Journal Article in Journal of NeuroEngineering & Rehabilitation
Accelerometers have become common for evaluating the efficacy of rehabilitation for patients with neurologic disorders. For example, metrics like use ratio (UR) and magnitude ratio (MR) have been shown to differentiate movement patterns of children with cerebral palsy (CP) compared to typically-developing (TD) peers. However, these metrics are calculated from “activity counts” – a measure based on proprietary algorithms that approximate movement duration and intensity from raw accelerometer data. Algorithms used to calculate activity counts vary between devices, limiting comparisons of clinical and research results. The goal of this research was to develop complementary metrics based on raw accelerometer data to analyze arm movement after neurologic injury.
We calculated jerk, the derivative of acceleration, to evaluate arm movement from accelerometer data. To complement current measures, we calculated jerk ratio (JR) as the relative jerk magnitude of the dominant (non-paretic) and non-dominant (paretic) arms. We evaluated the JR distribution between arms and calculated the 50th percentile of the JR distribution (JR50). To evaluate these metrics, we analyzed bimanual accelerometry data for five children with hemiplegic CP who underwent Constraint-Induced Movement Therapy (CIMT) and five typically developing (TD) children. We compared JR between the CP and TD cohorts, and to activity count metrics.
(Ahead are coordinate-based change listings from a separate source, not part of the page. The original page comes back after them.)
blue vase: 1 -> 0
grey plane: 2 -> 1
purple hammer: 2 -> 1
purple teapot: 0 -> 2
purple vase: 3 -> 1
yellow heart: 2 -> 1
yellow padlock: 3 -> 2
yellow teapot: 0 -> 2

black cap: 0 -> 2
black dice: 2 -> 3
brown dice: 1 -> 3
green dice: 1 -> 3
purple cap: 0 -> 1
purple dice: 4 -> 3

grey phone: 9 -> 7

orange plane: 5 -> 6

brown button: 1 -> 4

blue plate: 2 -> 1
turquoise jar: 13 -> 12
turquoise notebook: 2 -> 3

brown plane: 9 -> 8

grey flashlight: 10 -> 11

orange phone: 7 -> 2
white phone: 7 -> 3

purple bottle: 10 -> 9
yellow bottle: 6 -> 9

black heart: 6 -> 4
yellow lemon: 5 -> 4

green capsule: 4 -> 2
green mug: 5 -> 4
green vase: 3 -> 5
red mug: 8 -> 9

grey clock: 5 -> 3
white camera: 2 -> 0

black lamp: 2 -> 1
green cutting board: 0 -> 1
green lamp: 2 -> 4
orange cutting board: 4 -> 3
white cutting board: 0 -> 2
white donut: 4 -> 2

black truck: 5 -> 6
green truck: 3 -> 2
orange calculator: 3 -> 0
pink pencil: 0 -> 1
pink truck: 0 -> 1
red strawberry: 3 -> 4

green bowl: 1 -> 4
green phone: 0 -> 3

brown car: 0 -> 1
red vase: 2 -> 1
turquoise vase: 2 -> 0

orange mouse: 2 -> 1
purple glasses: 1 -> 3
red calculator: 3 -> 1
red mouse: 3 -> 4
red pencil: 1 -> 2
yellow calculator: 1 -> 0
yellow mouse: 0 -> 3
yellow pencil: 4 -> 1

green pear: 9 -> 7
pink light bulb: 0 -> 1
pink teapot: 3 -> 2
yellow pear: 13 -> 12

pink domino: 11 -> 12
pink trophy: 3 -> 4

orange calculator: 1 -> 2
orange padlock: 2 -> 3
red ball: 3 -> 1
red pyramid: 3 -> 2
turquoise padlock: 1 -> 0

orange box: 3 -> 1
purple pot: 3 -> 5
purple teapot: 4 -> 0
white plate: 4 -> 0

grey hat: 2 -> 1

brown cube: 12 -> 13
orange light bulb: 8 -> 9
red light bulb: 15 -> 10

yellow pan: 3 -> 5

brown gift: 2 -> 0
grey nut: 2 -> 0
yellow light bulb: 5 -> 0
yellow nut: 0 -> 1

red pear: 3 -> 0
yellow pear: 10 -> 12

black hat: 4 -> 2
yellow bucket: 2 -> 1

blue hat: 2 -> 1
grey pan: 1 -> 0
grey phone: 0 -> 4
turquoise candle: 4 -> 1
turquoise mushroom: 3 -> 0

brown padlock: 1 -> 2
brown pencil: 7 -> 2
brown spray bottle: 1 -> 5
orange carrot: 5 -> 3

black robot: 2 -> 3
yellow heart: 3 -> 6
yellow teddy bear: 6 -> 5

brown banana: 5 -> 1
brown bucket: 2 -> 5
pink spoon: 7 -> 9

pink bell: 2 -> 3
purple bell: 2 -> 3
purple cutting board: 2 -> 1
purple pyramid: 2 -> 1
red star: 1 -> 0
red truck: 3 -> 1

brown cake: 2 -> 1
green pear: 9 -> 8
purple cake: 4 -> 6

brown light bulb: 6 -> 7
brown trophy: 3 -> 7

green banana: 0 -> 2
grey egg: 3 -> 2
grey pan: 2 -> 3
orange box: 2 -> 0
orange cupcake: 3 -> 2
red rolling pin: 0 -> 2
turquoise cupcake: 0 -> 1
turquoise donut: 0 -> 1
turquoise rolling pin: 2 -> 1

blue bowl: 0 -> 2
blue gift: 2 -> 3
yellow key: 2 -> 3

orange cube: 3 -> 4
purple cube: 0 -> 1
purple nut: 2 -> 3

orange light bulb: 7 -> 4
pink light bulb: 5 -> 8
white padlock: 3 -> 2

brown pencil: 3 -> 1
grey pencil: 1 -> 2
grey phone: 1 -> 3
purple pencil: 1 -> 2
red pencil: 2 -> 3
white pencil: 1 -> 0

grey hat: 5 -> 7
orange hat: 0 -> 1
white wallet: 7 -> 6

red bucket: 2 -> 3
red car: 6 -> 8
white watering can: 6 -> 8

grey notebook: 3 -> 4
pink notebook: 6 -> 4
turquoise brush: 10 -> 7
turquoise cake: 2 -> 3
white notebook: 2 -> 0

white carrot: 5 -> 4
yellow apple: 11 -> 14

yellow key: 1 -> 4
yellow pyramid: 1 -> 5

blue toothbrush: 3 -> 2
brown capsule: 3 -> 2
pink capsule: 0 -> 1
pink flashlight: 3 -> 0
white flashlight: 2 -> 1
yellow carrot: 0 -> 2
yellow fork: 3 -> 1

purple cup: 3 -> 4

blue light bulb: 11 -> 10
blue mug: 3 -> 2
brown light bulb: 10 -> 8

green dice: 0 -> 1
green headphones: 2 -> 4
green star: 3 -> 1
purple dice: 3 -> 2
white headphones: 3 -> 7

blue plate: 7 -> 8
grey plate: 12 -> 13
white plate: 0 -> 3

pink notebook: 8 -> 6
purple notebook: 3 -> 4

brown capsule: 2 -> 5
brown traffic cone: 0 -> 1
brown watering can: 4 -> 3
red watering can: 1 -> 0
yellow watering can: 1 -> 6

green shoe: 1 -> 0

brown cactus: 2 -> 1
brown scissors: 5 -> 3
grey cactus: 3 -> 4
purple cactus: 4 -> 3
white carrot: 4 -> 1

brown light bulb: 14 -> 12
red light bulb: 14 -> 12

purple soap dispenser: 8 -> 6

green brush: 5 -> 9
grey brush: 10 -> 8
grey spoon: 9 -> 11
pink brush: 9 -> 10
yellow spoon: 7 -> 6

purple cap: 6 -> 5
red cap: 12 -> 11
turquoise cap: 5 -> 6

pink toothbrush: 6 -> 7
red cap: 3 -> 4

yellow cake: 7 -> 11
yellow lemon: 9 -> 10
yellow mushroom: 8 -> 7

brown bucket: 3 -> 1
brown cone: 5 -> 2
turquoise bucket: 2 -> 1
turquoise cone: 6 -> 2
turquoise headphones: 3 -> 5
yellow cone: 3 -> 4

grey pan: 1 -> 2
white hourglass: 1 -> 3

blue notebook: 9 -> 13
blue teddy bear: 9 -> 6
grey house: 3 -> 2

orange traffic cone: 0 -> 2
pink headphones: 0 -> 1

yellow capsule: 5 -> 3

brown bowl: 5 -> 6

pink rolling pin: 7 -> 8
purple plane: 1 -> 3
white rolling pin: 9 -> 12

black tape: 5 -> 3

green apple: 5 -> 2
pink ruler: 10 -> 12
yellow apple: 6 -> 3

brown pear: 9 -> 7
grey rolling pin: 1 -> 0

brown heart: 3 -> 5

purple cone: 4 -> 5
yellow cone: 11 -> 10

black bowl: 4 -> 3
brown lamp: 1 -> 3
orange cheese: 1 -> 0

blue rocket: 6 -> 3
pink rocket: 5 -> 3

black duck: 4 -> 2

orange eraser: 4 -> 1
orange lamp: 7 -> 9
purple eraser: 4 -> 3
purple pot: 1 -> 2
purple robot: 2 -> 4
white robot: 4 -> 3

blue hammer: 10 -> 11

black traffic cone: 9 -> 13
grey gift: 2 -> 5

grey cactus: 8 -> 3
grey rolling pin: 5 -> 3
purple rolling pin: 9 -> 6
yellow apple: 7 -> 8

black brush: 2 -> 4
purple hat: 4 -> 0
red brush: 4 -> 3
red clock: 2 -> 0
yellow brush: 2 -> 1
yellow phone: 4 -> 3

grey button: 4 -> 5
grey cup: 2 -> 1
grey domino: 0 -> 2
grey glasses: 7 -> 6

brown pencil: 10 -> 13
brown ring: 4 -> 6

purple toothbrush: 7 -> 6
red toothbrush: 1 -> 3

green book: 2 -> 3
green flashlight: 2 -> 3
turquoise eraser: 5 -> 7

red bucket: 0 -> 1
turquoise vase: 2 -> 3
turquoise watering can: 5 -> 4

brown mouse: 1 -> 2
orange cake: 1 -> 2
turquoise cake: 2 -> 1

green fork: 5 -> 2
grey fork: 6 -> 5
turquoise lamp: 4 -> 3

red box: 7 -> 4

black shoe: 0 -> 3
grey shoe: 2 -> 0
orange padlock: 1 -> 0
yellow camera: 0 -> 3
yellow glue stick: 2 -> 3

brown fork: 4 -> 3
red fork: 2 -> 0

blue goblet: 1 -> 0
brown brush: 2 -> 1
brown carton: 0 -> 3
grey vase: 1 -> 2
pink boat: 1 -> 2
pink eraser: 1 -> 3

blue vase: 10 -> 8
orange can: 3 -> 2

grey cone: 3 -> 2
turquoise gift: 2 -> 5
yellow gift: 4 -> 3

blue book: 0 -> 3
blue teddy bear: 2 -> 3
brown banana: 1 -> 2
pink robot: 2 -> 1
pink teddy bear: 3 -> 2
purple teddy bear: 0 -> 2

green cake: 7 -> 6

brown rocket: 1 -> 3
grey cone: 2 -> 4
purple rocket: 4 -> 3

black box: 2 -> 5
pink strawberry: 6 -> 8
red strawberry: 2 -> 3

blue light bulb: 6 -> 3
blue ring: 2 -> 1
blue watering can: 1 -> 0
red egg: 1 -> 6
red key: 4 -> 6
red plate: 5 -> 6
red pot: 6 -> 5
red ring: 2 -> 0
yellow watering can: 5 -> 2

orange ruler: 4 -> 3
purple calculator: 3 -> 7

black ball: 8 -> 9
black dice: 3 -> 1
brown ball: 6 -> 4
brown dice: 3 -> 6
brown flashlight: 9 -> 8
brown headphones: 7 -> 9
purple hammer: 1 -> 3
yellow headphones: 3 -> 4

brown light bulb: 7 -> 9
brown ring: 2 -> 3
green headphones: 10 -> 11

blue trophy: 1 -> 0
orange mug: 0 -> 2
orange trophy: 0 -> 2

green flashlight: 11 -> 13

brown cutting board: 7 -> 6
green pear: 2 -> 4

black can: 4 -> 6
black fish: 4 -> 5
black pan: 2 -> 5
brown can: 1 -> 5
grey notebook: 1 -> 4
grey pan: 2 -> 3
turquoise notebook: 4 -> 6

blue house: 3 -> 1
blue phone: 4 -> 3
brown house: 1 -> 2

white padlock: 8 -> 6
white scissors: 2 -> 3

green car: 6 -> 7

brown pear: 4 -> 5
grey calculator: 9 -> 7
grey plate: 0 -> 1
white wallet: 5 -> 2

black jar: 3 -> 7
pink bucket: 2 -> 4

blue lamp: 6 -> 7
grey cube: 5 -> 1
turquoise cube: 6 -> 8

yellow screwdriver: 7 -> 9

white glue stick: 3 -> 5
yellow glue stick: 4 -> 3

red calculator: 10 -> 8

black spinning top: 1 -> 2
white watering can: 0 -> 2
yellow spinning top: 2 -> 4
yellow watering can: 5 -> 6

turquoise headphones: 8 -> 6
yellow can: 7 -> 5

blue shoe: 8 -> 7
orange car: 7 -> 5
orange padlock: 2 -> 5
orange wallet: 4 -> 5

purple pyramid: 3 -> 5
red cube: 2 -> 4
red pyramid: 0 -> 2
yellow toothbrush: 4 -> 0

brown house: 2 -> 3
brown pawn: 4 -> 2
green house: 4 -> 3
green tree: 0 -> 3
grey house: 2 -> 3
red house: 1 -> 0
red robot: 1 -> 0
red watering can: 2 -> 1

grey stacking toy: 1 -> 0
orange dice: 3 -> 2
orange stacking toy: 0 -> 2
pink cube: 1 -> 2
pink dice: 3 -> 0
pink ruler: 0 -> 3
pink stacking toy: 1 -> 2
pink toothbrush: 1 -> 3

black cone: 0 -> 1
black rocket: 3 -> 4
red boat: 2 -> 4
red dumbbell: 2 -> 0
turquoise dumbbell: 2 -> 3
The JR50 differentiated between the CP and TD cohorts (CP = 0.578±0.041 before CIMT, TD = 0.506±0.026), demonstrating increased reliance on the non-dominant arm for the CP cohort. Jerk metrics also quantified changes in arm use during and after therapy (e.g., JR50 = 0.378±0.125 during CIMT, 0.591 ± 0.057 after CIMT). The JR was strongly correlated with UR and MR (r = -0.92, 0.89) for the CP cohort. For the TD cohort, JR50 was repeatable across three data collection periods with an average similarity of 0.945±0.015.
Acceleration-derived jerk captured differences in motion between TD and CP cohorts and correlated with activity count metrics. The code for calculating and plotting JR is open-source and available for others to use and build upon. By identifying device-independent metrics that can quantify arm movement in daily life, we hope to facilitate collaboration for rehabilitation research using wearable technologies.
The algorithm for calculating jerk ratio, as well as user-friendly code to produce plots similar to the figure above are provided open-source as Python 3.6 code as a Python Jupyter Notebook within Google Colab. With this resource, research groups can use existing or newly created data from accelerometers to analyze jerk ratio as a complementary metric to existing measures, enabling comparison between research studies or centers that may rely on different sensors and activity count algorithms.
In collaboration with Gillette Children’s Hospital and University Hospital Pellenberg we examined whether associations between treatment outcomes and muscles synergies are robust between clinical centers.
Objective: To determine whether patient-specific differences in motor control quantified using muscle synergy analysis were associated with changes in gait after treatment of cerebral palsy (CP) across 2 clinical centers with different treatments and clinical protocols.
Design: Retrospective cohort study.
Setting: Clinical medical center.
Participants: Center 1: children with CP (n=473) and typically developing (TD) children (n=84). Center 2: children with CP (n=163) and TD children (n=12).
Interventions: Standard clinical care at each center.
Main outcome measures: The Dynamic Motor Control Index During Walking (walk-DMC) was computed from electromyographic data during gait using muscle synergy analysis. Regression analysis was used to evaluate whether pretreatment walking speed or kinematics, muscle synergies, treatment group, prior treatment, or age were associated with posttreatment changes in gait at both clinical centers.
Results: Walk-DMC was significantly associated with changes in speed and kinematics after treatment with similar regression models at both centers. Children with less impaired motor control were more likely to have improvements in walking speed and gait kinematics after treatment, independent of treatment group.
Conclusions: Dynamic motor control evaluated with synergy analysis was associated with changes in gait after treatment at both centers, despite differences in treatments and clinical protocols. This study further supports the finding that walk-DMC provides additional information, not captured in traditional gait analysis, that may be useful for treatment planning.